Beekeeping and Blessings

Sarah Noceda, 2011 Volunteer in Community Participant - A Confirmed City Girl looks for God in a MonasteryVolunteer in Community Participant Blog Posts Leave a Comment

queen and worker bees on the hive

There are things I will miss about Holy Wisdom when I leave here. I will miss the cardinals that sing the Liturgy of the Hours back and forth to each other in the pines as I rinse lettuce in the upper garden. I will miss pulling out the horsetails from the roof garden and hearing Paul talk about his love of the Prairie. I will miss the pioneer camaraderie that has developed among the women I stay with, the shared jokes and laughter. I will miss the order and the rhythm of my days here — the mystic feeling of the timeless tasks we have engaged in…gardening, tending an orchard, cooking, preparing food, protecting the land, singing and sharing with one another. I will miss the security of the sisters’ life experience to guide me, and the soothing presence of the monastery building itself. But it is time to go home.

This last week we have had the good fortune to encounter the monastery beekeeper, Jean. We watched from the safe distance of her truck as she “split a hive”.   . . .  The bees, she explained to us later, know instinctively when it is time to split — to go off and form a new hive with a new queen.
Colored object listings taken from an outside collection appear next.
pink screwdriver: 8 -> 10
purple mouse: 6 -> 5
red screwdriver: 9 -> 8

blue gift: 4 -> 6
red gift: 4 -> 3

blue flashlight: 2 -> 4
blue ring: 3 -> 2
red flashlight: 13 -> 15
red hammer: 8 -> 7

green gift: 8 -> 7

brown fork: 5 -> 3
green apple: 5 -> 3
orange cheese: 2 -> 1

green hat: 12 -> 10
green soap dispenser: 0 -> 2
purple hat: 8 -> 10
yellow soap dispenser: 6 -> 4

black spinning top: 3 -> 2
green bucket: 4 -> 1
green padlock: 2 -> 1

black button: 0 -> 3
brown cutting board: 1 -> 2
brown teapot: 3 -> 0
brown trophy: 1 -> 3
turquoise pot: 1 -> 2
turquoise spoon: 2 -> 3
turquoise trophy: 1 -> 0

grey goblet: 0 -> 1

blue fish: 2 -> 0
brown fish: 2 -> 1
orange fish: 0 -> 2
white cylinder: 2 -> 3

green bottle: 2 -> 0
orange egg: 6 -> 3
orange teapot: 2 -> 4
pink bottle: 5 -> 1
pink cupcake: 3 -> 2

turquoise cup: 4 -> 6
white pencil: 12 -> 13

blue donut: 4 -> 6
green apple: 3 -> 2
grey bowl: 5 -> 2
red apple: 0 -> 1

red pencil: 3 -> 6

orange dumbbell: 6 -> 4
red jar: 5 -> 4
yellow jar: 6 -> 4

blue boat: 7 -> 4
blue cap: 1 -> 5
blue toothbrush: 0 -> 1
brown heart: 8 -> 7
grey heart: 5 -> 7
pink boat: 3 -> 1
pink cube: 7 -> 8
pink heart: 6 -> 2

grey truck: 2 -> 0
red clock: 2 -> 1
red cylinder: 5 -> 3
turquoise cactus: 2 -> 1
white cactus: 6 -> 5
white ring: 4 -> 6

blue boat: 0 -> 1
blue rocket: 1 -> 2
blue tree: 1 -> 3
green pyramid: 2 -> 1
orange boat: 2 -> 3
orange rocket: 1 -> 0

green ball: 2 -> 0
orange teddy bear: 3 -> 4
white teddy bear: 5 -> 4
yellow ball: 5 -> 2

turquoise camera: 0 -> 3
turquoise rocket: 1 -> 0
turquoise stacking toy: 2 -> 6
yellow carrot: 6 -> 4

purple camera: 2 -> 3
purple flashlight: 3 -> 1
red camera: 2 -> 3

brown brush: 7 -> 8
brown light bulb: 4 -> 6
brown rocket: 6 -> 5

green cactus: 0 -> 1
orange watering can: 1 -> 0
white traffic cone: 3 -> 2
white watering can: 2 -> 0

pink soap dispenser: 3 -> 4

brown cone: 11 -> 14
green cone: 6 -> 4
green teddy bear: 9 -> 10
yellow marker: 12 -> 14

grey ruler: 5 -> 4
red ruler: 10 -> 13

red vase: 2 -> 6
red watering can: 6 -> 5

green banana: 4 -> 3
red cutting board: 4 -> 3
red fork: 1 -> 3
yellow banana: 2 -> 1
She modeled the “starter hive” now encased in glass for us and pointed out the new queen developing, which bees were doing what and how they were going about cleaning their cells, feeding the new bees, and communicating furiously to other bees through terpsichorean rhythms.

Bees are curious in that for them, community is the only way they can live, there is no such thing as a single bee. A bee without community is a dead bee, it cannot live or survive for even a short time without a hive, a place to go back to where there is food and warmth and shelter and other bees. No bee is an island. In that way, they are as unlike a human being as anything ever can be. Bees don’t seem to have the luxury or the hubris to assume they can be alright without others of their kind. They know it just doesn’t work like that. Bees need each other.

I don’t think it — being apart from one another — works that way for us either, as much as we might try to trick ourselves into believing it can or does.   . . .  Why do we keep trying to convince ourselves we don’t need each other? Where is the virtue in eschewing a hive of our own? A place where we belong, where we fit in and where we are cared for? A place where we truly feel useful, comfortable, and happy doing what we know best? Rugged individualism may work for the odd few…but I’ll take hive-dwelling. And not the hive-dwelling of conformity or automaton-like behavior…not like that. But the hive-dwelling of community, a place for everything and everyone. A place where we really see each other, and we really interact with the benefit of all of us in mind.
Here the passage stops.